Dunne, whose father was a heart surgeon, was the second of six children. He served in the Army during World War II, and received a Bronze Star for rescuing an injured solider at the Battle of the Bulge. After his military service, Dunne attended Williams College, graduating in 1949. He went on to become a TV and film producer, and made famous friends in Hollywood (as well as some enemies—Frank Sinatra once paid a waiter to punch Dunne in the face). However, in the late 1970s, plagued by problems with drinking and drugs, as well as a stalled career, he left Los Angeles and spent six months in a cabin in rural Oregon. There he got sober and took up writing. His 1982 debut novel, “The Winners,” about Hollywood, was poorly reviewed, but in 1985, Dunne, who had relocated to New York City, had a best-seller with “The Two Mrs. Grenvilles,” about a showgirl who marries into a wealthy family and later kills her husband. Other successful novels about crime and high society (often based on real-life stories) followed, including 1990’s “An Inconvenient Woman” and 1993’s “A Season in Purgatory.”
Dunne’s fame increased when he reported on the 1995 O.J. Simpson double-homicide trial for Vanity Fair magazine, and frequently provided television commentary about the case. When the former football star was acquitted, Dunne was stunned. In 1997, he published “Another City, Not My Own,” a novel based on his experiences covering the Simpson trial.
As a result of a tragedy in his own life, Dunne was known for often siding with crime victims and their families in the cases he covered: In 1982, his 22-year-old daughter, Dominique, an actress, was strangled by her ex-boyfriend, John Sweeney, who was convicted of voluntary manslaughter and served less than three years in prison.
In addition to the Simpson case, Dunne wrote about other sensational trials for Vanity Fair, including those of Claus von Bulow, Erik and Lyle Menendez, William Kennedy Smith, Phil Spector and Michael Skakel. According to The Los Angeles Times, “Dunne—with his silver hair, tortoiseshell glasses and Turnbull & Asser finery—became a celebrity in his own right, sympathizing with crime victims, skewering the perpetrators and riding in limousines to his front-row seat at their trials.”

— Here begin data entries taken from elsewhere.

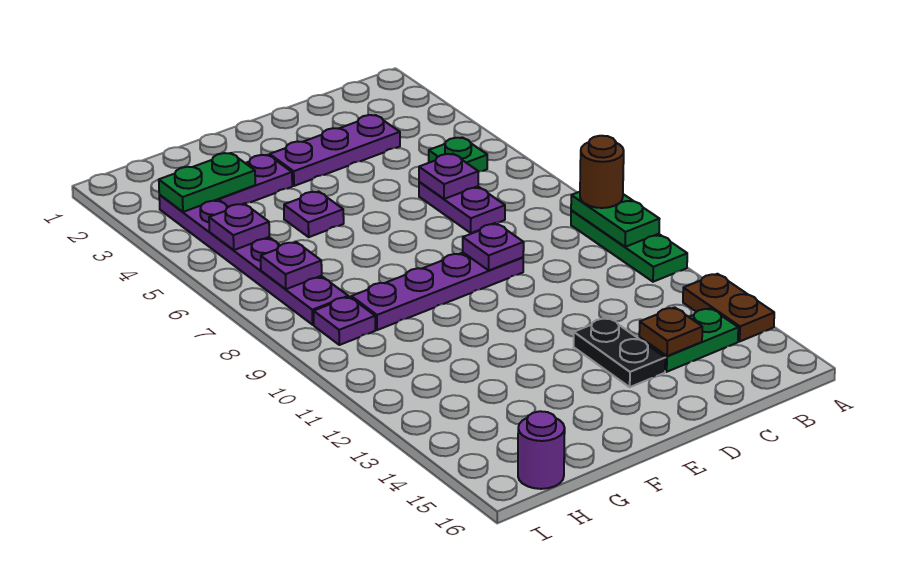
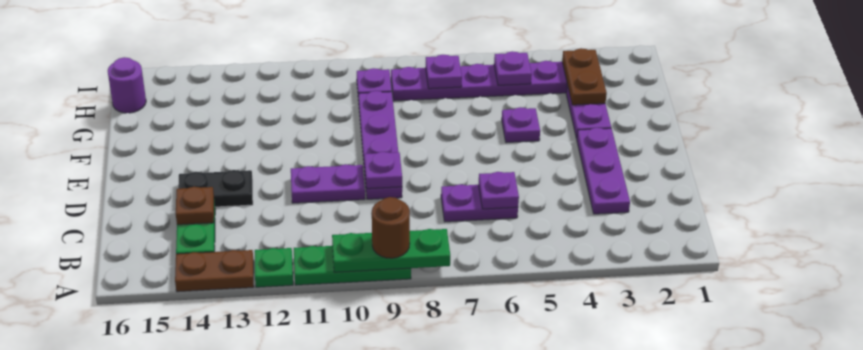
green plate A9:A10 level 2 -> green plate A8:A10 level 2
green plate B5 level 1 -> green plate A12 level 1
none -> purple plate D10:D11 level 1
green plate G3:H3 level 2 -> brown plate G3:H3 level 2

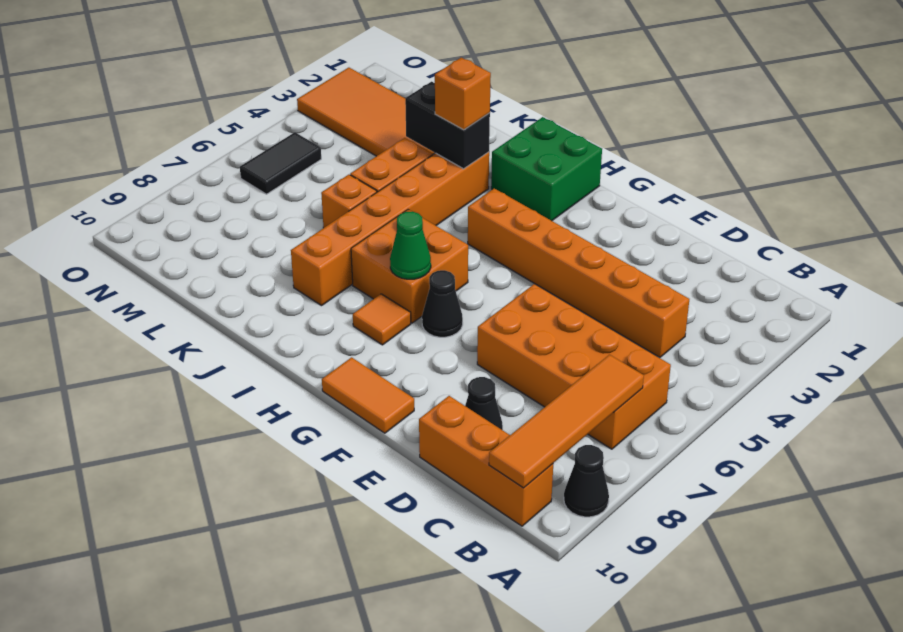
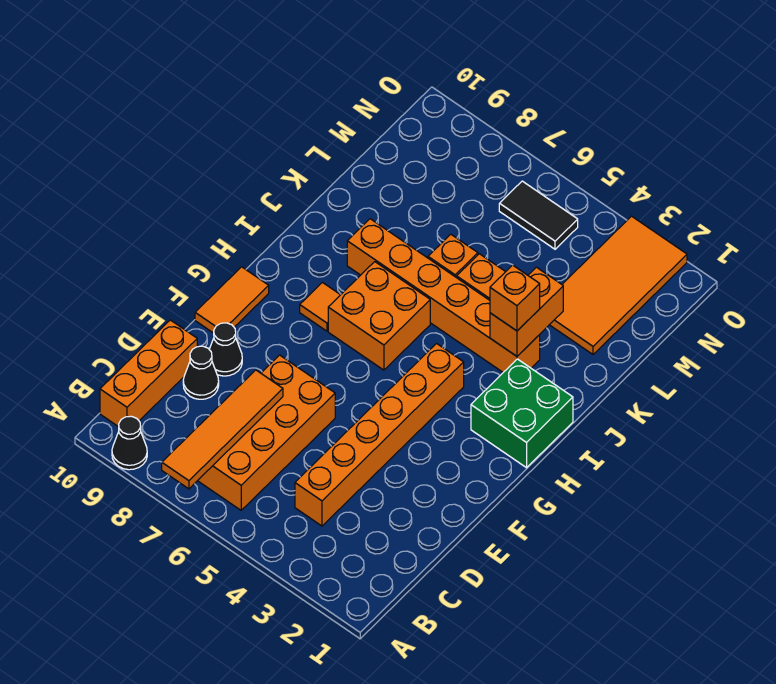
orange tile B7:B10 level 2 -> orange tile A7:D7 level 2
black cone G7 level 1 -> black cone E9 level 1
green cone H7 level 2 -> none
black brick J3:K3 level 2 -> orange brick J3:K3 level 2

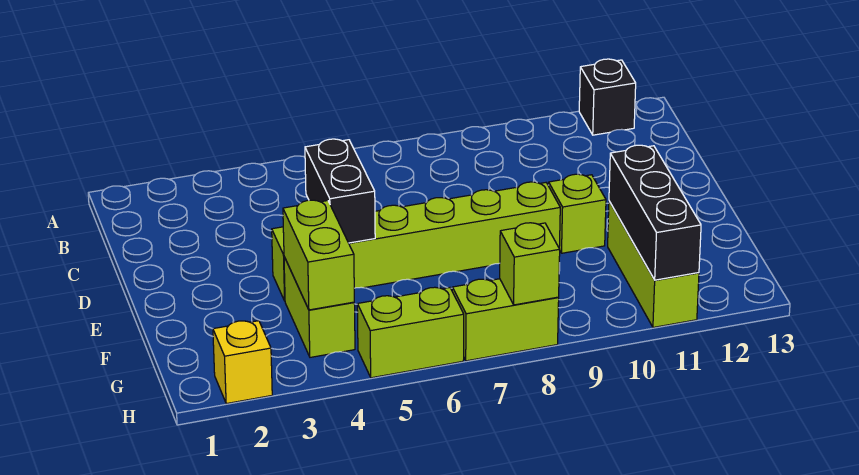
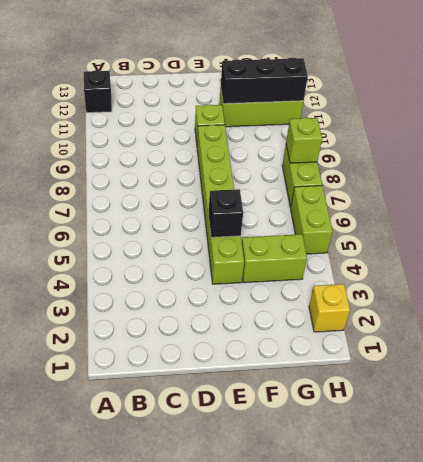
black brick D5:E5 level 2 -> black brick E5 level 2
lime brick F4:G4 level 2 -> none

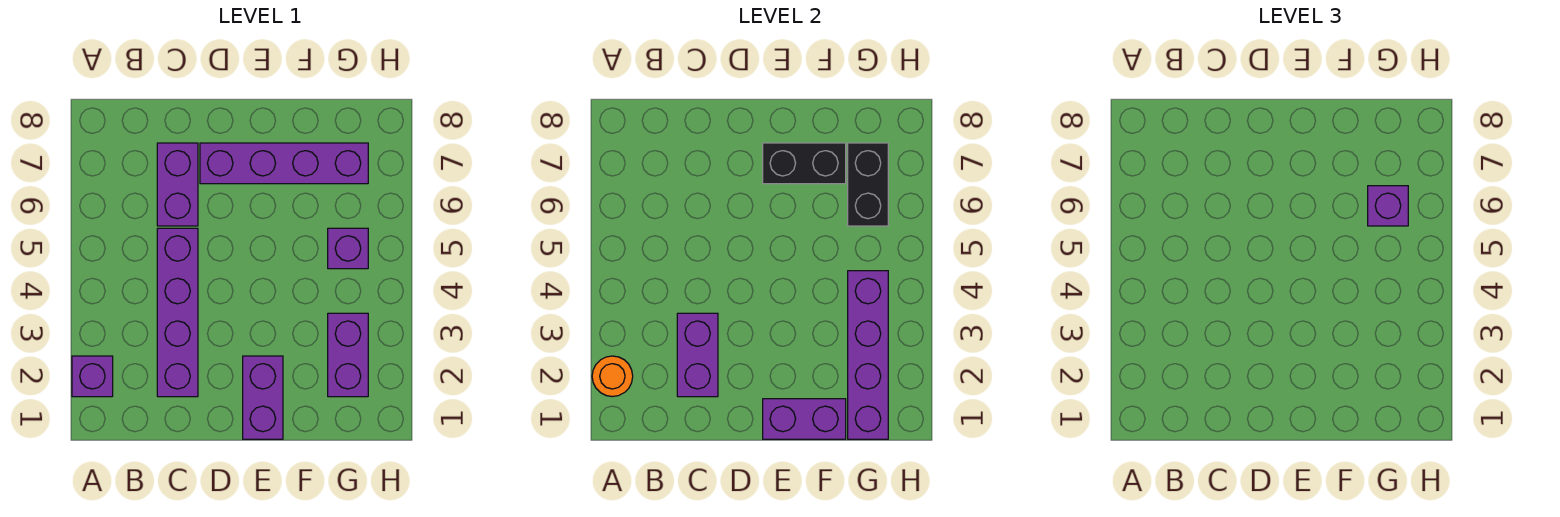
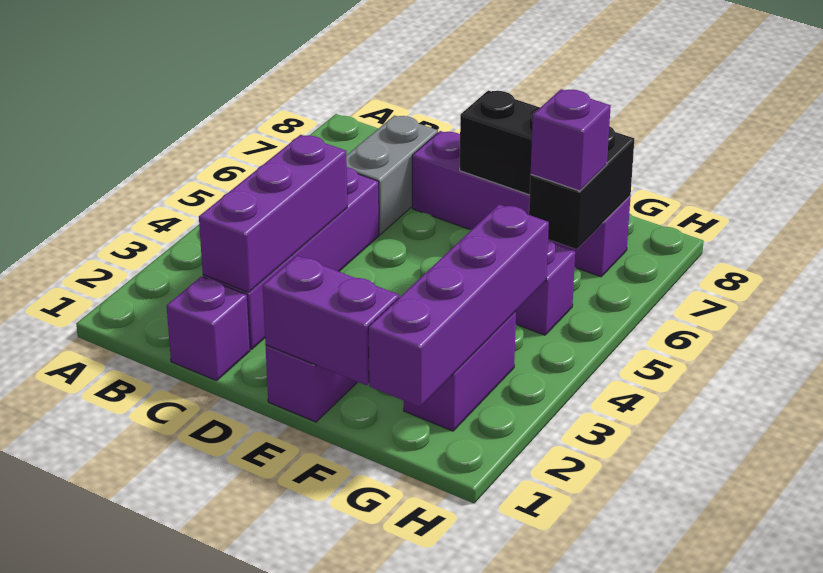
purple brick A2 level 1 -> purple brick C1 level 1
orange round brick A2 level 2 -> none
purple brick C2:C3 level 2 -> purple brick C2:C4 level 2
purple brick C6:C7 level 1 -> grey brick C6:C7 level 1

Besides his work as a novelist and journalist, Dunne hosted “Dominick Dunne’s Power, Privilege and Justice” on Court TV (now TruTV) from 2002 to 2009. In 2008, while battling bladder cancer, Dunne traveled to Las Vegas to cover his final court event: the kidnapping and robbery trial of O.J. Simpson, who was convicted that October and later sentenced to 33 years behind bars.
On August 26, 2009, Dunne died of cancer at age 83 at his Manhattan home. He was preceded in death by his brother John Gregory Dunne (1932-2003), a writer who, with his wife Joan Didion, penned such screenplays as “The Panic in Needle Park” (1971), “A Star is Born” (1976) and “True Confessions” (1981). Dominick Dunne was survived by his two sons, Alexander and Griffin, an actor and director.